319.2
Energy Cooperation and Security In The Eastern Mediterranean and Its Future Impact To Local Political Conflicts and To EU-Integration and Enlargement

Wednesday, July 16, 2014: 10:45 AM
Room: Booth 45
Oral Presentation
Angelos GIANNAKOPOULOS , Sociology, Bahcesehir University, Istanbul, Turkey
Due to recent important developments in the energy field in the Eastern Mediterranean over the last few years this region is becoming the focus of a growing geopolitical tectonic shift affecting all neighbouring countries, especially Turkey, Israel, Cyprus and Greece. Important developments are, however, expected not only in the energy field as such which will put the relationship of these countries to the EU on a new track, anyway. Leaving aside merely economic impacts of energy supplies from this region to the EU in the years to come one should state that what is currently going on in this region should be also seen against the background of local political and ethnical conflicts which will greatly affect the EU-integration and enlargement processes as well as the EU Neighbourhood Policy ahead.
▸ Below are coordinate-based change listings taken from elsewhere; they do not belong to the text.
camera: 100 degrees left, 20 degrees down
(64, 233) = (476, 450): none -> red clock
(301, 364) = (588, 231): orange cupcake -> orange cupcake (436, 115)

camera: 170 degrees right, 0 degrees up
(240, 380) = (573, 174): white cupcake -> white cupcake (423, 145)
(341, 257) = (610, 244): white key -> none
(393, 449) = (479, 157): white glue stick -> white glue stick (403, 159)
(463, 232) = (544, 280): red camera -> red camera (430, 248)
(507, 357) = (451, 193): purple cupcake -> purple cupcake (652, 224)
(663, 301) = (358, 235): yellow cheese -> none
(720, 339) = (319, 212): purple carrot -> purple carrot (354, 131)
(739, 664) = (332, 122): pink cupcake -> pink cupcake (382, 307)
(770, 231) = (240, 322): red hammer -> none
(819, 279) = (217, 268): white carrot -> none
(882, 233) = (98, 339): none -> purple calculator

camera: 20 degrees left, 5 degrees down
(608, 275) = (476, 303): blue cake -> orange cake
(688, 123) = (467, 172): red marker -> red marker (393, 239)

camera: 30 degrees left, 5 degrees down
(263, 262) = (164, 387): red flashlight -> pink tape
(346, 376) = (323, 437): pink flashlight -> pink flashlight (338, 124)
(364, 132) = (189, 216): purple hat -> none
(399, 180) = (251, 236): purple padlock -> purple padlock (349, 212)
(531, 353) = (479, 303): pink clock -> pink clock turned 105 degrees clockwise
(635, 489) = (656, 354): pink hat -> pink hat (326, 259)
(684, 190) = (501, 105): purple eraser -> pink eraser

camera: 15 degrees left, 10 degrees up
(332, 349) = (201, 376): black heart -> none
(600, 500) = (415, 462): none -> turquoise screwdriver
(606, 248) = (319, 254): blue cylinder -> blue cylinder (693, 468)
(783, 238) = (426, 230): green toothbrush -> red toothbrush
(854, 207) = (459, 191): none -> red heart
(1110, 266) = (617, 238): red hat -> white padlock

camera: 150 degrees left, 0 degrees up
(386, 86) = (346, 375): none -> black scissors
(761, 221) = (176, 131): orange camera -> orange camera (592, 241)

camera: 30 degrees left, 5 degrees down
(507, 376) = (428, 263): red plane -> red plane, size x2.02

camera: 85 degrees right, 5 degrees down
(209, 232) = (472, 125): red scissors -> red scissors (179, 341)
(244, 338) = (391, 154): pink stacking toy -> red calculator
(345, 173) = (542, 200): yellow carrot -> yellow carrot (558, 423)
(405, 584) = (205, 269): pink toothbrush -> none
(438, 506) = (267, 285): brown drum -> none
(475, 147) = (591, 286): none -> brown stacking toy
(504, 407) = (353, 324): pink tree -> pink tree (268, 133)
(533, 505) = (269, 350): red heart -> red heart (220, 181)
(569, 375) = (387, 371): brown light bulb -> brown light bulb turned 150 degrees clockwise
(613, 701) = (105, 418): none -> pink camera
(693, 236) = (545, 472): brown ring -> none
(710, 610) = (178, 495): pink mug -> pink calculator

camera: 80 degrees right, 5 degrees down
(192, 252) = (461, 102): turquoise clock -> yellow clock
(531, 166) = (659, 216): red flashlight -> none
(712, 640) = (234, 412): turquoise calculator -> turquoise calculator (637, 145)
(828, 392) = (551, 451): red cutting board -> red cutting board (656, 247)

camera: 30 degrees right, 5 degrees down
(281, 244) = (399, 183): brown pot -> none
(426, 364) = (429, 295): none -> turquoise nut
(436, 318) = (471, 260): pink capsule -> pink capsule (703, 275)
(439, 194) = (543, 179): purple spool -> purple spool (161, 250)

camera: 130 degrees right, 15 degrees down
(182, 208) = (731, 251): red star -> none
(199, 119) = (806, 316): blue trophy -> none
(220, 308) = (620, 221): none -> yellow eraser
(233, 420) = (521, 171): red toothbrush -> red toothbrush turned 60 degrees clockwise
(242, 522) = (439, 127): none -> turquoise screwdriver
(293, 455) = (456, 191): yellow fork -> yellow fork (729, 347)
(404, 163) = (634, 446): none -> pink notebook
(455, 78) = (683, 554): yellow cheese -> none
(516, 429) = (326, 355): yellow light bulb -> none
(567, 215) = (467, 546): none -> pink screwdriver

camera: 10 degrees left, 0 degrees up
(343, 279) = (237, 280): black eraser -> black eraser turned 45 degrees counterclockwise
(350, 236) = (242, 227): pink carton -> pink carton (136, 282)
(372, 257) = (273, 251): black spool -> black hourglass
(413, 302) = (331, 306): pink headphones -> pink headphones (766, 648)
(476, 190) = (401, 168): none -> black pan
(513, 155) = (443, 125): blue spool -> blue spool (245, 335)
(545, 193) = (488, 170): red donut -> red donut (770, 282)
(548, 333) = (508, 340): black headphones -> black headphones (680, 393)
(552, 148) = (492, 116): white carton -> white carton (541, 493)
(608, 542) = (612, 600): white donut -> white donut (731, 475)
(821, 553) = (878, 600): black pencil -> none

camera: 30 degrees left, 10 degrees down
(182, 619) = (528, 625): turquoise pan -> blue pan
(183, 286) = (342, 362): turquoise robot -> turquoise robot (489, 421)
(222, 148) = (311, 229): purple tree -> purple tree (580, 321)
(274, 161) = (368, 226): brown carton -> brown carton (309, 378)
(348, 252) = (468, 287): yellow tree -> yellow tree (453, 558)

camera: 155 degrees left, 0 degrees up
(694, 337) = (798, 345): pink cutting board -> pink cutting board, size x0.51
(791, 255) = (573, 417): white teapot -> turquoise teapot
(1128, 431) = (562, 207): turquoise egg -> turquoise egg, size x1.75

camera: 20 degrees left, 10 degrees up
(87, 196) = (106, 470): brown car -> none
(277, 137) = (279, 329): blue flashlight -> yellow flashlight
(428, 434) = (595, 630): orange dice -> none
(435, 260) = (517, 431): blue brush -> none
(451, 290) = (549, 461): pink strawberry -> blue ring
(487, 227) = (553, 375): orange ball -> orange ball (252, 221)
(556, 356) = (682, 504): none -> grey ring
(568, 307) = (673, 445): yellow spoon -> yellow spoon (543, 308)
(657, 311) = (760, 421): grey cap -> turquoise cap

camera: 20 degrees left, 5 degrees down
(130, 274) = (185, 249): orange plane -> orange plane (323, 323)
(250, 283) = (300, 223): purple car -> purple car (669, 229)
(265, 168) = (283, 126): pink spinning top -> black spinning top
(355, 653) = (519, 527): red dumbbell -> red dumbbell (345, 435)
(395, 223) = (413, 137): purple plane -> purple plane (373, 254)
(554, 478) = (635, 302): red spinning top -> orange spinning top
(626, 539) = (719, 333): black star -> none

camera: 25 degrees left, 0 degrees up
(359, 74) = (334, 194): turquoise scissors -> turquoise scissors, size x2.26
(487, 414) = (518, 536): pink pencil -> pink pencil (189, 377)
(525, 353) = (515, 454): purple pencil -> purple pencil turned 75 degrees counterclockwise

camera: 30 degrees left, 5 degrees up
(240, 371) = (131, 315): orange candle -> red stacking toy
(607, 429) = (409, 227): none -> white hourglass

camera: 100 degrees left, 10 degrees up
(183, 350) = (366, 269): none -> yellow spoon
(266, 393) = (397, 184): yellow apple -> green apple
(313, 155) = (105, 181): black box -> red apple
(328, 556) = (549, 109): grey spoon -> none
Existing and future alliances as well as conflict potentials deriving from the energy strategies of all countries concerned in the Eastern Mediterranean region will surely have an important impact on still unsolved political conflicts in the wider region such as the political problem in the still divided island of Cyprus, on the dispute over the Aegean between Turkey and Greece as well as on the long-lasting conflict between Israelis and Palestinians. The proposed paper seeks to analyse what kind of energy strategies in this fragile world region could produce structural inequalities and thus additional conflict lines between states in the region and under which conditions multilateral cooperation could support regional solutions to political and ethnical conflicts thus enhancing economic prosperity in the EU and beyond.